Временами Лев чувствовал, что происходит какая-то несправедливость, и переживал, что его отец пользуется тяжелым положением тех, кто беднее его. Лев был чуток ко всевозможным мелким обидам: когда отец слишком скупо платил носильщику, который нес их багаж, когда рабочие на хуторе получали причитающиеся им деньги, «но условия договора истолковывались… жестко». Однажды на принадлежавшее отцу пшеничное поле зашла чужая корова. Давид Бронштейн оставил животное у себя и клялся не возвращать его, пока владелец не покроет убытки. Крестьянин протестовал, умолял, сжимая в руке картуз; в его глазах стояли слезы, «он согнулся в поклоне, как старушка, которая молит о милостыне». Лев разрыдался от горя, потрясенный унижением крестьянина и неумолимостью отца. Он успокоился только тогда, когда родители заверили его, что корову вернули, а с владельца не взяли никакого штрафа. Троцкий начал замечать социальную и экономическую напряженность, возникавшую между его состоятельным отцом, с одной стороны, и работниками и крестьянами – с другой, которые зависели от него в добывании средств к существованию. Лев обнаружил, что испытывает к ним сочувствие, и стал ощущать неловкость от образа жизни отца. Ему было важно совсем другое. «Инстинкты приобретательства, мелкобуржуазный жизненный уклад и кругозор – от них я отчалил резким толчком, и отчалил на всю жизнь». То, что Троцкому нравилось вспоминать подобные эпизоды, возможно, говорит больше о его мыслях во взрослом возрасте, чем о детских переживаниях. Как заметил самый известный биограф Троцкого Исаак Дойчер, «многие в детстве сталкивались с подобными и даже еще более страшными сценами, однако, повзрослев, не подались в революционеры»[3].
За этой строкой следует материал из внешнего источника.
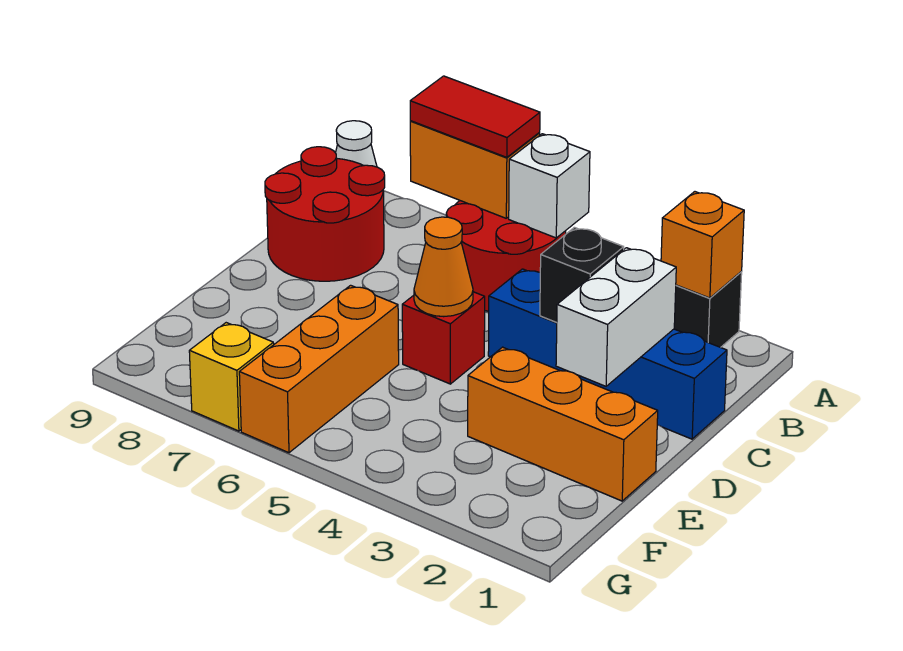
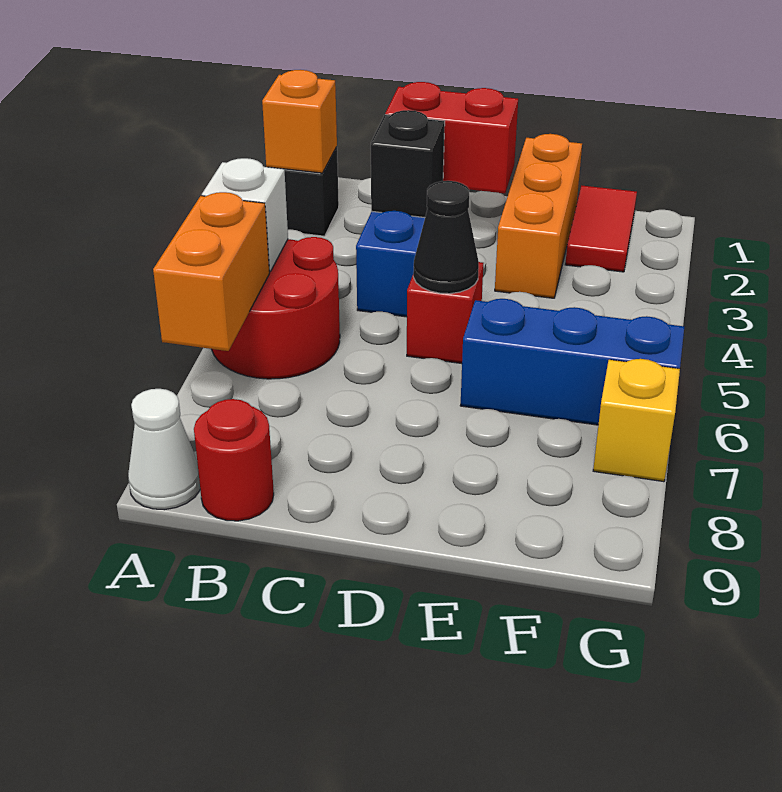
red tile A6:A7 level 3 -> red tile F1:F2 level 1
red round brick B8:C9 level 1 -> red round brick B9 level 1
white brick C2:D2 level 2 -> red brick C2:D2 level 2
orange cone D5 level 2 -> black cone D5 level 2
orange brick E6:G6 level 1 -> blue brick E6:G6 level 1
1 ноября 1894 г., когда Лев учился в шестом классе реального училища, умер царь Александр III. Ученикам, вспоминал Троцкий, «событие казалось громадным, даже невероятным, но далеким, вроде землетрясения в чужой стране». Александр III прожил всего лишь 49 лет, и его сын, Николай II, не был в достаточной мере готов к восшествию на престол. Троцкому было 15, и он находился в сотнях километров от центра российской политической жизни. Он только начинал чувствовать возмущение самодержавным гнетом, но это чувство через несколько лет свяжет его судьбу с судьбой царя, столь внезапно унаследовавшего верховную власть.
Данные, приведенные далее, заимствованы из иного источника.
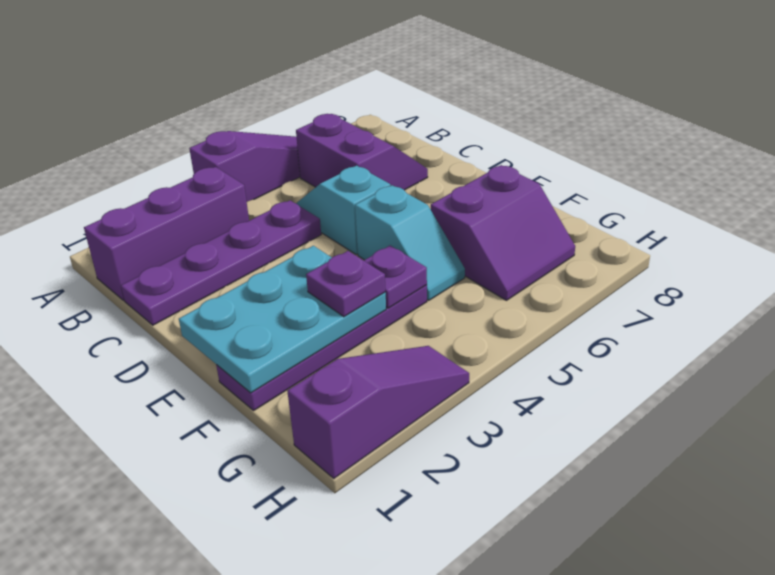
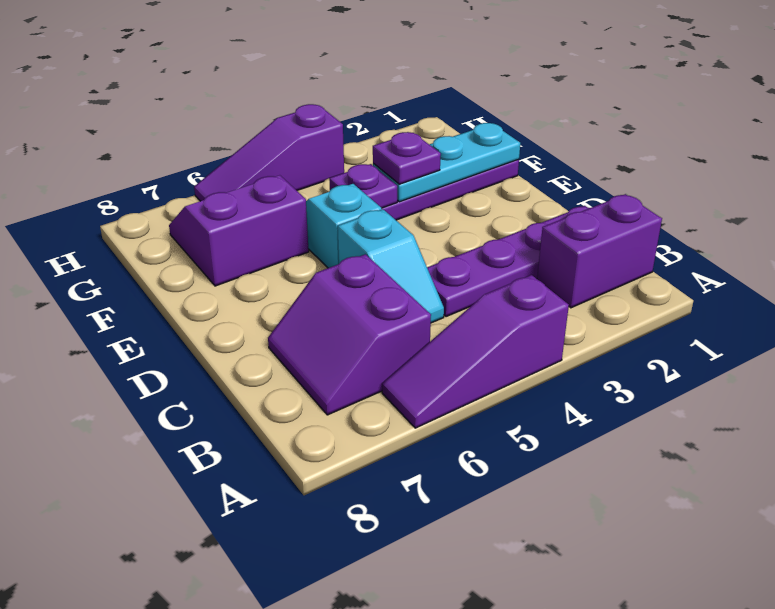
purple brick B1:B3 level 1 -> purple brick B1:B2 level 1
cyan plate E1:F3 level 2 -> cyan plate F1:F3 level 2
purple slope H1:H3 level 1 top 1 -> purple slope H4:H6 level 1 top 4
К 1895 г. Лев успел отучиться в реальном училище Святого Павла семь лет, включая подготовительный класс перед поступлением. В училище было только шесть классов, поэтому Льву нужно было искать другое учебное заведение, где закончить семилетний курс среднего образования. Чтобы быть поближе к родителям, Лев уехал из Одессы в Николаев – не такой крупный, более провинциальный город, расположенный на берегу Черного моря.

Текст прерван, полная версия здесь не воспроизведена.